Harry Truman became President upon the death of President Franklin D. Roosevelt. His ceremony was in the White House, and before it could begin, the staff needed to locate a Bible. As President Arthur had done, Truman ended the oath with the optional words "So help me God" and then kissed the Bible. Here is an accounting of that event from the U.S. National Archives.

Summoned to the White House from the Capitol early in the evening of Thursday, April 12, 1945, Vice President Harry S. Truman was escorted upstairs to the study of Mrs. Franklin D. Roosevelt. Putting her arm around Truman, Eleanor informed him, "Harry, the President is dead." Stunned and speechless, the Vice President found the words to ask Mrs. Roosevelt, "Is there anything I can do for you?" The new widow's reply was simple and to the point: "Is there anything I can do for you? For you are the one in trouble now."
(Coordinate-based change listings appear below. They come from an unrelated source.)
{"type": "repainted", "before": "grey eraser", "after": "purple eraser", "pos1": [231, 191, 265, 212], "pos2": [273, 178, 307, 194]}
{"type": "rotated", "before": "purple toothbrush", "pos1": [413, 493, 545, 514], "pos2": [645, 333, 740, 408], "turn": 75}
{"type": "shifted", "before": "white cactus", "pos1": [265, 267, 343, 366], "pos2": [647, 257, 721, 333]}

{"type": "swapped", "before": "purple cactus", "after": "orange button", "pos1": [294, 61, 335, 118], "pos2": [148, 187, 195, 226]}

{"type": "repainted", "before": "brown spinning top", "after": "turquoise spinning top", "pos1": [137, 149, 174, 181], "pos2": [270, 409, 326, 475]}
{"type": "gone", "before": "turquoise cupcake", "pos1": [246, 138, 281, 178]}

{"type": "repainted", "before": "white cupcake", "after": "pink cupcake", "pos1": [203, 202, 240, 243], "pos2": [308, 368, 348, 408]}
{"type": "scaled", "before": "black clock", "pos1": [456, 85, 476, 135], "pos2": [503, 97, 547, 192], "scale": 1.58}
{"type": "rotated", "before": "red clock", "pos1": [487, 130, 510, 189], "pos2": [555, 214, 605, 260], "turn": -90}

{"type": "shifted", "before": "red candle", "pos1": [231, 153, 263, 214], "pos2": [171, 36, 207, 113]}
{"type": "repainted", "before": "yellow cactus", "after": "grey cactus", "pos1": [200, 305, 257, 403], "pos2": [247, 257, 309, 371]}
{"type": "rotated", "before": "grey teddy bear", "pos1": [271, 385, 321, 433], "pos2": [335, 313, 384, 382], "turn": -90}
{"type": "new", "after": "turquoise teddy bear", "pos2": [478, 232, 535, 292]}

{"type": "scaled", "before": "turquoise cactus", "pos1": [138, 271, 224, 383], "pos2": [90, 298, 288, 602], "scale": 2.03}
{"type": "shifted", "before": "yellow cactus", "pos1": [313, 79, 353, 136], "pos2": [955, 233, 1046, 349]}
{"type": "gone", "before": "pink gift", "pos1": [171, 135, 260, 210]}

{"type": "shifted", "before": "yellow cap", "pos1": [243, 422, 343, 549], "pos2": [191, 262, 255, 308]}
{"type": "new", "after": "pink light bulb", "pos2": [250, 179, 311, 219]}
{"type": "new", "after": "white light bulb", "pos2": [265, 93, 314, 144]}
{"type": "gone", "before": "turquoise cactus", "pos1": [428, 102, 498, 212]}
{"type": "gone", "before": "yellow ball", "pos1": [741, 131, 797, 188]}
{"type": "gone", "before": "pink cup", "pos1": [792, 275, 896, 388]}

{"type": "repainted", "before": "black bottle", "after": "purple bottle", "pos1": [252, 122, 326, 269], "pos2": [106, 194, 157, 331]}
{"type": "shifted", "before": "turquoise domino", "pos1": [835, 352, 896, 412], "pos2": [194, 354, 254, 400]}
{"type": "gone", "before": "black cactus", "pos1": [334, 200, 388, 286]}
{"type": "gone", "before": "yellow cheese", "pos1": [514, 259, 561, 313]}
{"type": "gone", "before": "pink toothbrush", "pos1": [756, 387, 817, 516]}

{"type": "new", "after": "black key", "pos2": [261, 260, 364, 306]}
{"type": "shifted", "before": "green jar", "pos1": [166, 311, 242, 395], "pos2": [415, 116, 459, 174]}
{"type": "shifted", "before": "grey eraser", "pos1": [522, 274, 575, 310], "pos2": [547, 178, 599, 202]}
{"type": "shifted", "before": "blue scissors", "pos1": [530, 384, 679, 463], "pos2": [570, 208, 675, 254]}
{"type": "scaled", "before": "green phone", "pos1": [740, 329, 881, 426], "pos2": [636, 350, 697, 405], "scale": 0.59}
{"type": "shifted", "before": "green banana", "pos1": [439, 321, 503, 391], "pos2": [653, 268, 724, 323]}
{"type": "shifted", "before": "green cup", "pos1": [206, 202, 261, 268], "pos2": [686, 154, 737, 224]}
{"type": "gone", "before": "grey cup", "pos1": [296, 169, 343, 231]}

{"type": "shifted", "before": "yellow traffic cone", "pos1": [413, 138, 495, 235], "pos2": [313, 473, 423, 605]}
Truman, like Tyler, had been Vice President for a short period of time— less than three months. Unlike the Coolidge swearing-in ceremony, this oath of office would be administered in the White House spotlight amid press and high-ranking officials.

In the Cabinet Room, the Vice President, sitting by himself in a brown leather chair, looked "absolutely dazed." A tearful Bess Truman and daughter, Margaret, "feeling as if she were going under anesthesia," arrived. At seven o'clock nearly everyone who was expected, including all ten members of the cabinet, stood quietly waiting for the staff to locate a Bible. Howell Crim, the fastidious head usher, returned with a Gideon edition that was properly dusted before being placed on the table. Truman later told his mother he would have "brought Grandpa Truman's Bible from his office bookcase if had he only known."

Standing in the area between the end of the conference table and the wall, on which the portrait of President Woodrow Wilson hung, Vice President Truman held the book in his left hand as Chief Justice Harlan Stone administered the oath of office. Bess and Margaret stood within arm's length, while the cabinet squeezed into the area's remaining space behind the family. Cameramen, with less bulky equipment than that which disturbed Theodore Roosevelt's 1901 ceremony, positioned themselves to capture such a proceeding on film for the first time. Like Coolidge, Truman ended the oath with the added words "So help me God," and like President Arthur, Truman kissed the Bible.